What do you mean by Open Science? Mapping Empirical Open Science Research to Support Responses to Future Crises

Authors: Skupien, Stefan (1); Röwert, Ronny (2); Loesch, Thomas (3); Heck, Tamara (3); Konkol, Markus (4); Blümel, Clemens (5); Irawan, Dasapta Erwin (6)

Organization(s): 1: Berlin University Alliance; 2: Hamburg University of Technology; 3: Leibniz Institute for Research and Information in Education; 4: University of Twente; 5: German Centre for Higher Education Research and Science Studies; 6: Institut Teknologi Bandung

Keywords: Systematic Review, Research Methodology, Disciplinary Differences, Open Science Practices

Submitted to: https://www.open-science-conference.eu/

The Corona crisis with its respective uplift of open research approaches has confirmed the impression that concepts and practices of Open Science still remain unclear and blurry due to its novel and dynamic nature. Thus, research that investigates respective researchers’ engagement in Open Science varies widely in the topics addressed, methods employed, and disciplines investigated, which makes it difficult to integrate and compare its results. To get a better understanding of the conceptual scope and boundaries of research on Open Science, we will contribute a poster to the Open Science conference with first results from an ongoing open and collaborative project that aims at systematically reviewing the state of the art of research on Open Science. In our project we aim at providing an openly accessible comparative overview and methodological reflection of empirical studies that focus on the attitudes, assessments, and practices of Open Science among individuals, communities, and organizations.

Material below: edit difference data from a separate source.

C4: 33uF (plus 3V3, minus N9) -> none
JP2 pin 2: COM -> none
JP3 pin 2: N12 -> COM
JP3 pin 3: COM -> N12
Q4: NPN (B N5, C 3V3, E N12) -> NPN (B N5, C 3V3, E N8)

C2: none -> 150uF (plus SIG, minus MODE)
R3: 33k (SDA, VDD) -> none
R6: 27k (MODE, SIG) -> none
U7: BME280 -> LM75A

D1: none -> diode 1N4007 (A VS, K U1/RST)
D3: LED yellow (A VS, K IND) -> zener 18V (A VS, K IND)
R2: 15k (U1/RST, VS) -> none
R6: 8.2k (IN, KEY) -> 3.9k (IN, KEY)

With this approach, we intend to clarify the current understanding of Open Science on two levels: First, on the level of study contents, empirical studies capture diverse understandings and aspects of Open Science among different disciplinary, practitioner, geographical region and user groups among others. Numerous empirical studies have asked similar questions, but often to different groups of respondents. Therefore, a complementary overview of existing studies will allow us to summarize key findings and to identify key understandings and practices of Open Science across multiple respondents.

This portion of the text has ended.